Que faire avec les quatre familles de Gens du Voyage, rejetées même par leur communauté, d’où vient l’essentiel des problèmes sur et à proximité des aires d’accueil ? La question a passionné le conseil d’agglomération, jeudi soir. Normal, quelques jours après la fermeture de la station Total de Mamirolle et la menace pesant sur ses cinq emplois (ER des 9 et 11 novembre). C’était couru, tant les violences, les dégradations, les vols de carburants durent depuis longtemps.
En outre, « le coût des réparations sur les aires d’accueil n’est pas acceptable pour la CAGB, je l’ai écrit au préfet », a noté Jean-Louis Fousseret en avouant son impuissance : « Il faut trouver des solutions, je ne sais pas lesquelles, ce n’est pas à moi de les trouver ». Le président de l’agglo est plutôt remonté depuis que cet été, il a été vertement pris à partie par des Gens du voyage. La CAGB devait refaire les aires avant d’en confier la gestion à la société spécialisée Vago. À Saône, les occupants craignant de ne plus pouvoir revenir, refusaient de quitter les lieux...

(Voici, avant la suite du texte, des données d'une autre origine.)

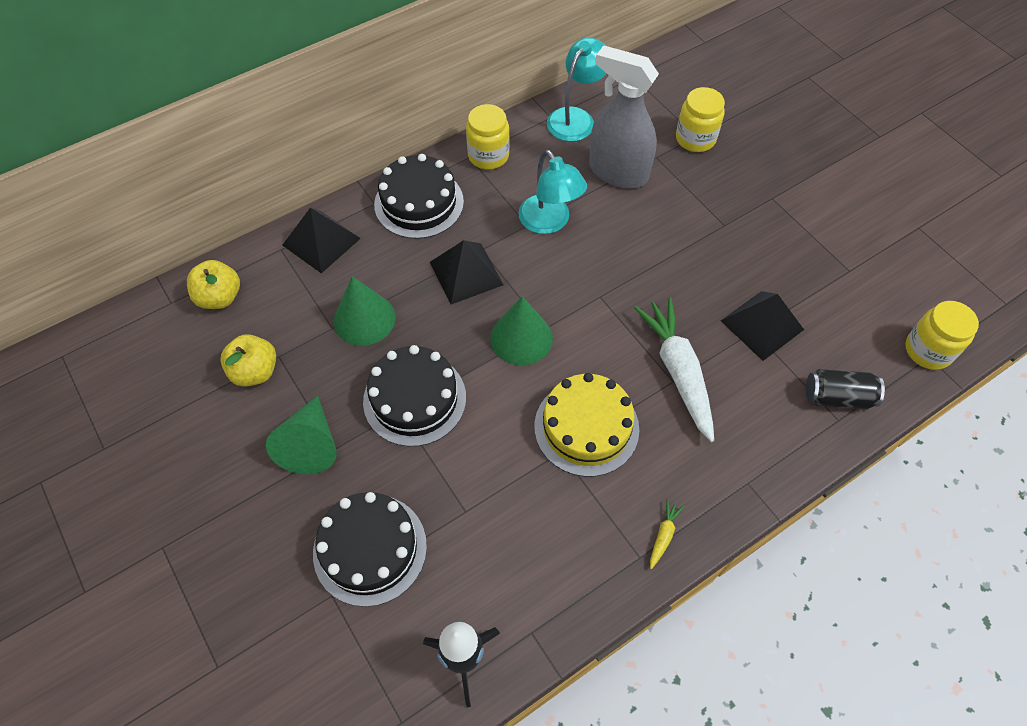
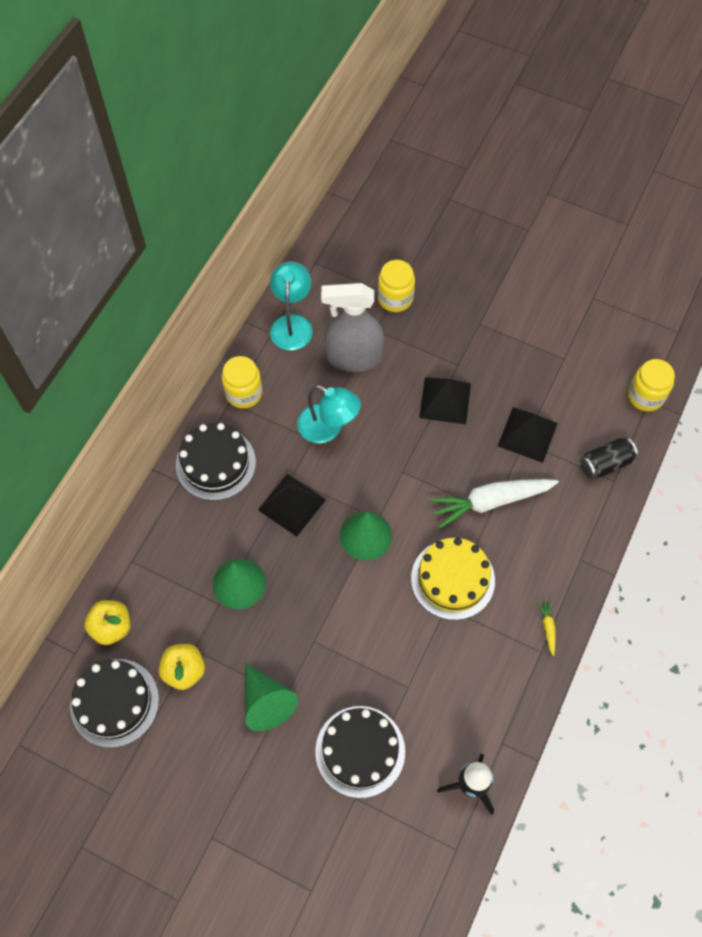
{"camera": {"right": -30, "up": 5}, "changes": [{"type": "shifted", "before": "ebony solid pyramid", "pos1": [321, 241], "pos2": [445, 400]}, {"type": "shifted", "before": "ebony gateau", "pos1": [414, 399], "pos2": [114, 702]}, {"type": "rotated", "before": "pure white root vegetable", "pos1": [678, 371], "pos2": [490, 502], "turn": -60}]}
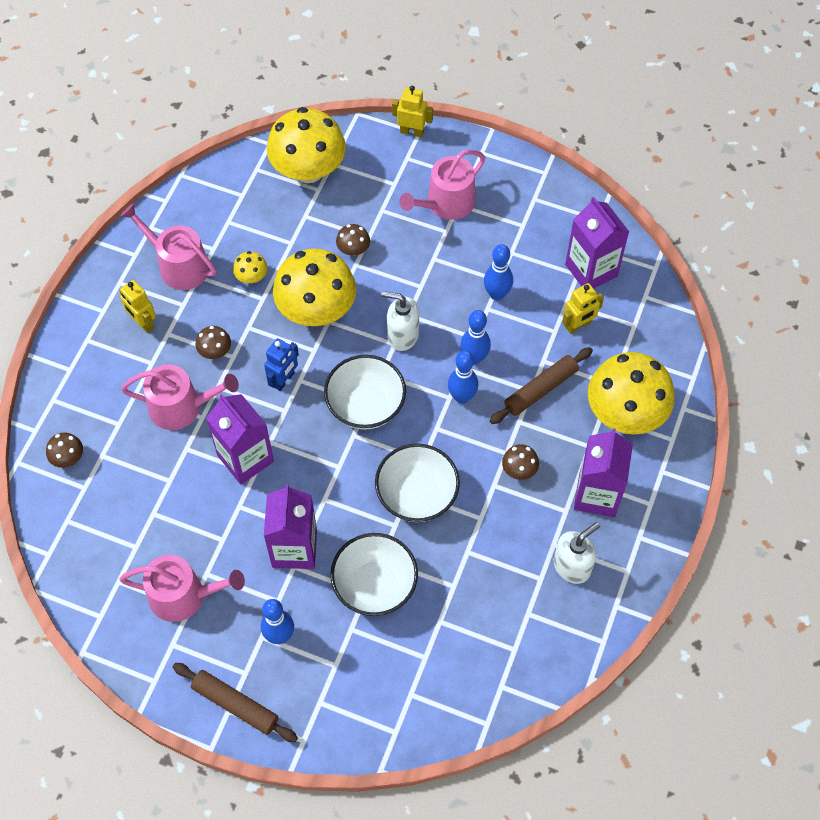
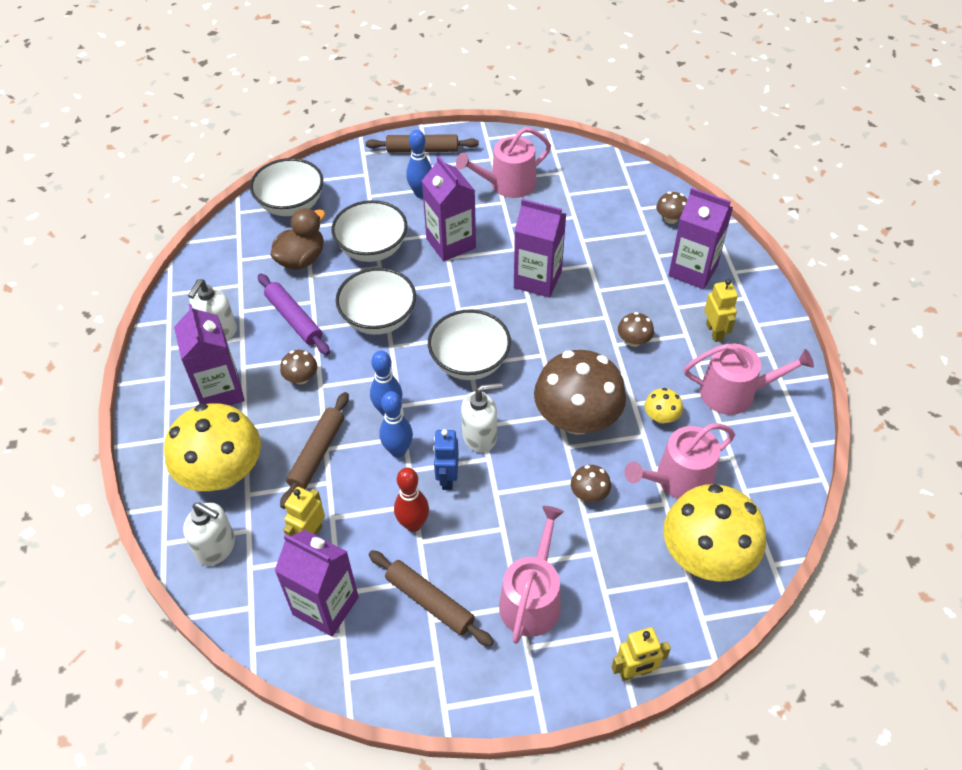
{"camera": {"right": 150, "up": -10}, "changes": [{"type": "new", "after": "pure white soap pump", "pos2": [216, 547]}, {"type": "new", "after": "pure white deep dish", "pos2": [291, 205]}, {"type": "new", "after": "violet pastry roller", "pos2": [294, 319]}, {"type": "new", "after": "brown toy duck", "pos2": [301, 259]}, {"type": "new", "after": "brown pastry roller", "pos2": [430, 601]}, {"type": "new", "after": "violet milk carton", "pos2": [693, 270]}, {"type": "shifted", "before": "rose-pink watering pot", "pos1": [181, 407], "pos2": [678, 479]}, {"type": "shifted", "before": "blue toy robot", "pos1": [284, 380], "pos2": [447, 478]}, {"type": "repainted", "before": "yellow mushroom", "after": "brown mushroom", "pos1": [316, 309], "pos2": [577, 419]}, {"type": "repainted", "before": "blue skittle", "after": "red skittle", "pos1": [496, 294], "pos2": [413, 524]}, {"type": "rotated", "before": "yellow toy robot", "pos1": [143, 323], "pos2": [714, 332], "turn": 60}]}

« Il y a eu tentative d’homicide, un jour l’exaspération peut faire qu’il y ait des morts », dit Daniel Huot, le maire de Mamirolle. Robert Stepourjine, le maire de Pirey, témoigne : « Des éléments incontrôlables étaient persona non grata sur la CAGB, ils sont allés dans le Jura où ils ont commis les mêmes exactions, mais le sous-préfet nous a demandé de les reprendre ! ». Il pense qu’on n’y « arrivera pas sans la justice » et déplore que lors des différentes réunions en préfecture sur le sujet, « le seul absent ait été le procureur ».
Contacté, le procureur, Alain Saffar, assure s’être « rendu à chaque réunion où j’ai été invité ». Indiquant qu’un état-major de sécurité s’est tenu vendredi en préfecture, sans les élus, il révèle : « On s’est quitté en se disant qu’on recevra les maires pour leur dire ce qui a été fait et ce qui est possible de faire ».
Daniel BORDUR / L’Est Républicain - 20.11.2011
La scolarisation est défendue par Bernard Moyse, maire de Thise, qui voit les « liens réguliers avec les mères... » Daniel Huot, maire de Mamirolle, doute : « c’est bien mais limité... »
Un professionnel analyse : « Les coupables sont toujours ensemble. Il faut séparer les quatre familles, elles sont d’accord. Mais pour aller où ? Trois ont des enfants d’âge scolaire, une a des ados et des jeunes adultes qui font beaucoup de conneries. Si on ne scolarise pas la quinzaine d’enfants, ils vivront comme leurs parents, ou pire. La CAGB a intérêt à trouver une solution avant que ça barde vraiment. Aujourd’hui, le dialogue est bloqué, les familles avec enfants veulent en avoir un avec les élus, avec médiation. Le parquet est coincé car le droit repose sur l’individualisation des actes. Tout le monde sait qui est responsable, mais on ne dénonce pas un frère ou un oncle... »
Le procureur Alain Saffar confirme : « pour les faits récents, l’enquête n’a toujours pas donné lieu à arrestation. Il faut d’abord identifier les auteurs : on a besoin de charges individualisées, on ne peut pas incriminer un groupe ».